DGX is a NVIDIA infastracture that can be used to deploy applications quickly and allows scalability between multple nodes. Documentation for DGX can be found on NVIDIA's official website.

Activating DGX

To run an application on Hyperion with DGX, load anaconda and CUDA. Then activate the DGX configuration.

module load python3/anaconda/2020.02
module load cuda/11.1
source activate /work/examples/.conda/dgx
    
To exit the virtual environment, use the command

source deactivate

Running DGX through a job script

1. Ensure that you have a virtual environment created, following the steps described above.

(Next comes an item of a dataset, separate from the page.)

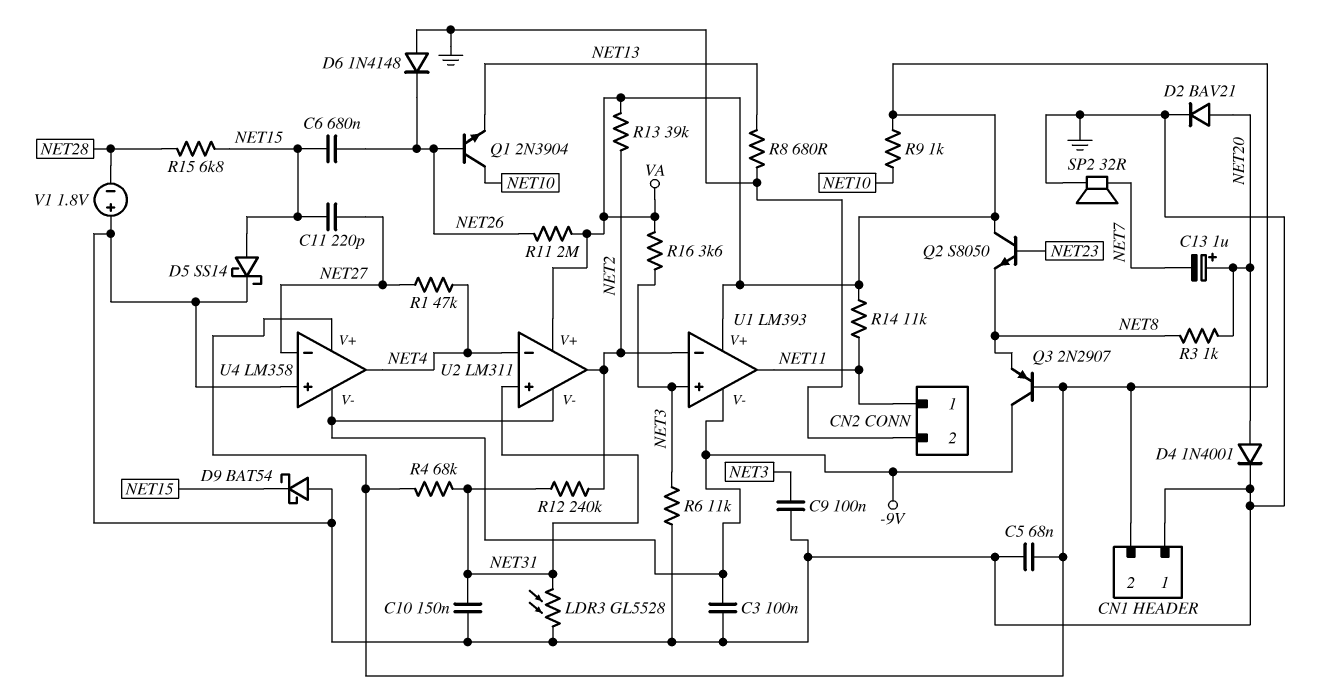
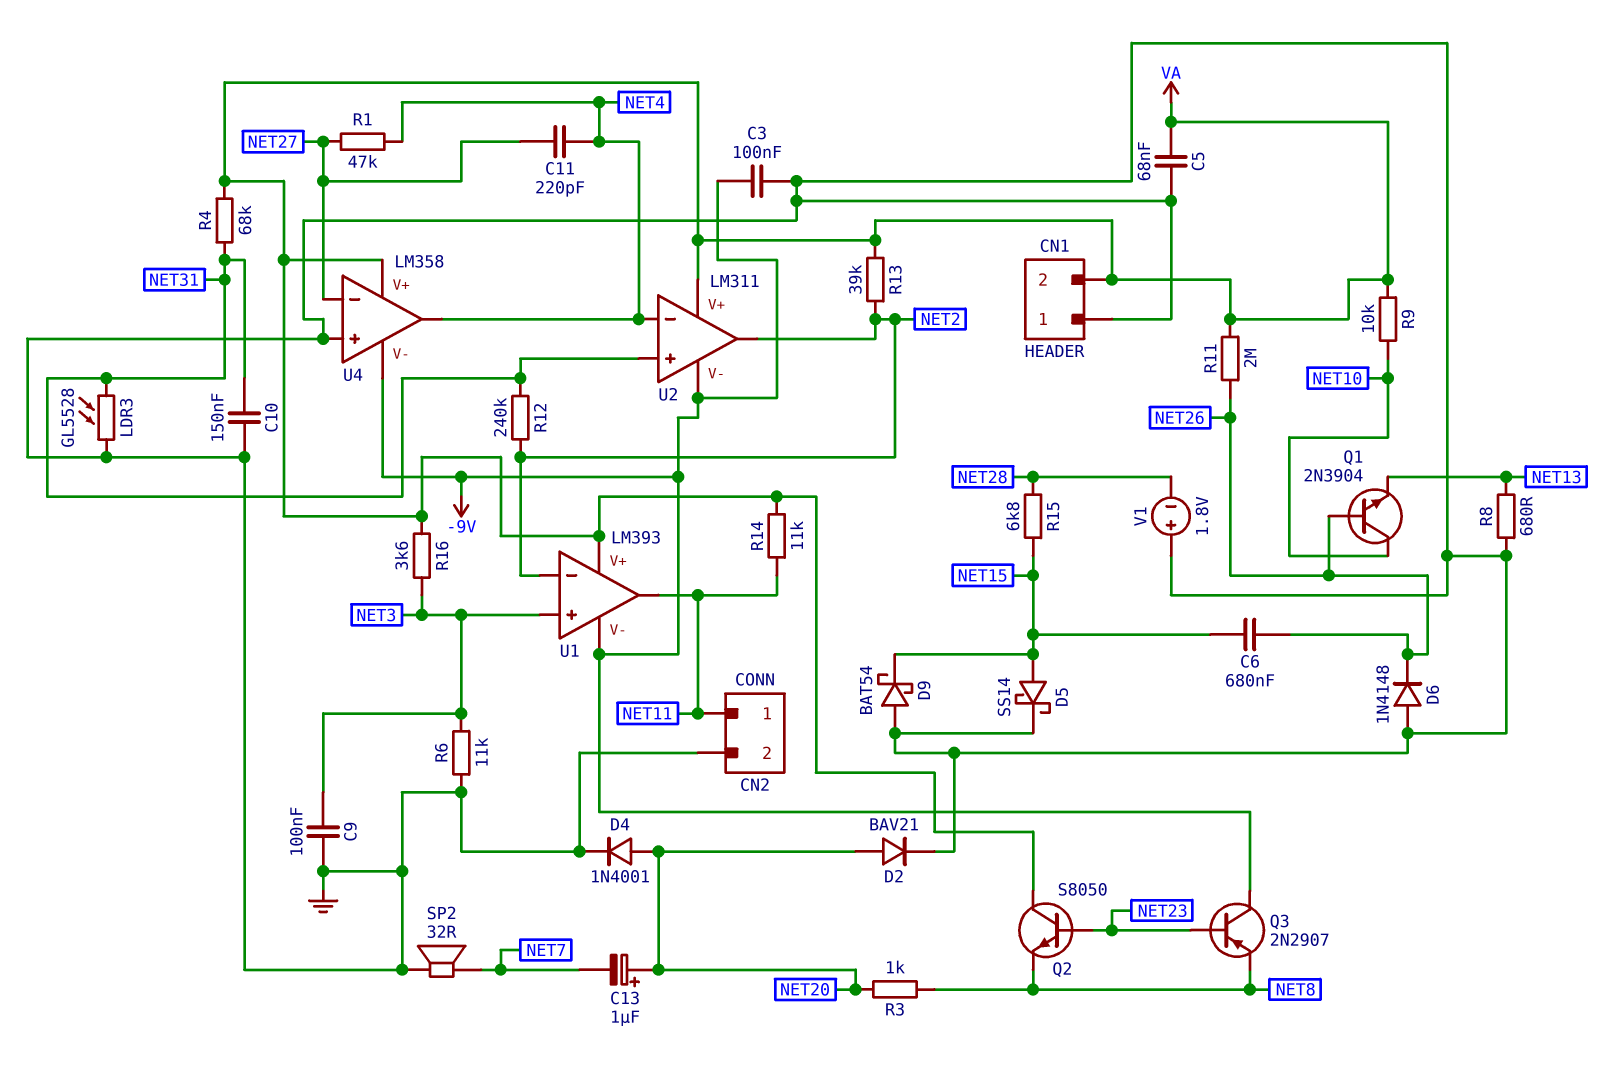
C11: 220pF (NET15, NET27) -> 220pF (NET4, NET27)
Q3: PNP 2N2907 (B VA, C -9V, E NET8) -> PNP 2N2907 (B NET23, C -9V, E NET8)
R9: 1k (NET10, VA) -> 10k (NET10, VA)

2. Create a job script. This repository provides a simple script, job.sh, which demonstrates DGX and using NVIDIA's GPU commands.

Example DGX script job.sh


#!/bin/sh
#SBATCH --job-name=dgx_test
#SBATCH -N 1 # number of notes
#SBATCH -n 24    ## number of CU cores
#SBATCH --gres=gpu:1   ## number of GPUs
#SBATCH --output dgx_%j.out #Output file
#SBATCH --error dgx_%j.err #Error output file
#SBATCH -p dgx_aic #DGX group

#Load desired modules
module load python3/anaconda/2020.02
module load cuda/11.1
source activate /work/examples/.conda/dgx
#The following is sample script

echo " The host name is"
hostname

echo " The current directory is:"
pwd

echo -e " \nConda environment list\n"
conda list

echo -e "\nCUDA Visible Devices  "
echo  $CUDA_VISIBLE_DEVICES

echo -e "\nNvidia GPU info\n"
nvidia-smi

#Add your script. Example:
# python ./your_script.py
#See our tutorials for how to run other applications on our clusters.
        

4. Submit the job using: sbatch job.sh

5. Examine the results.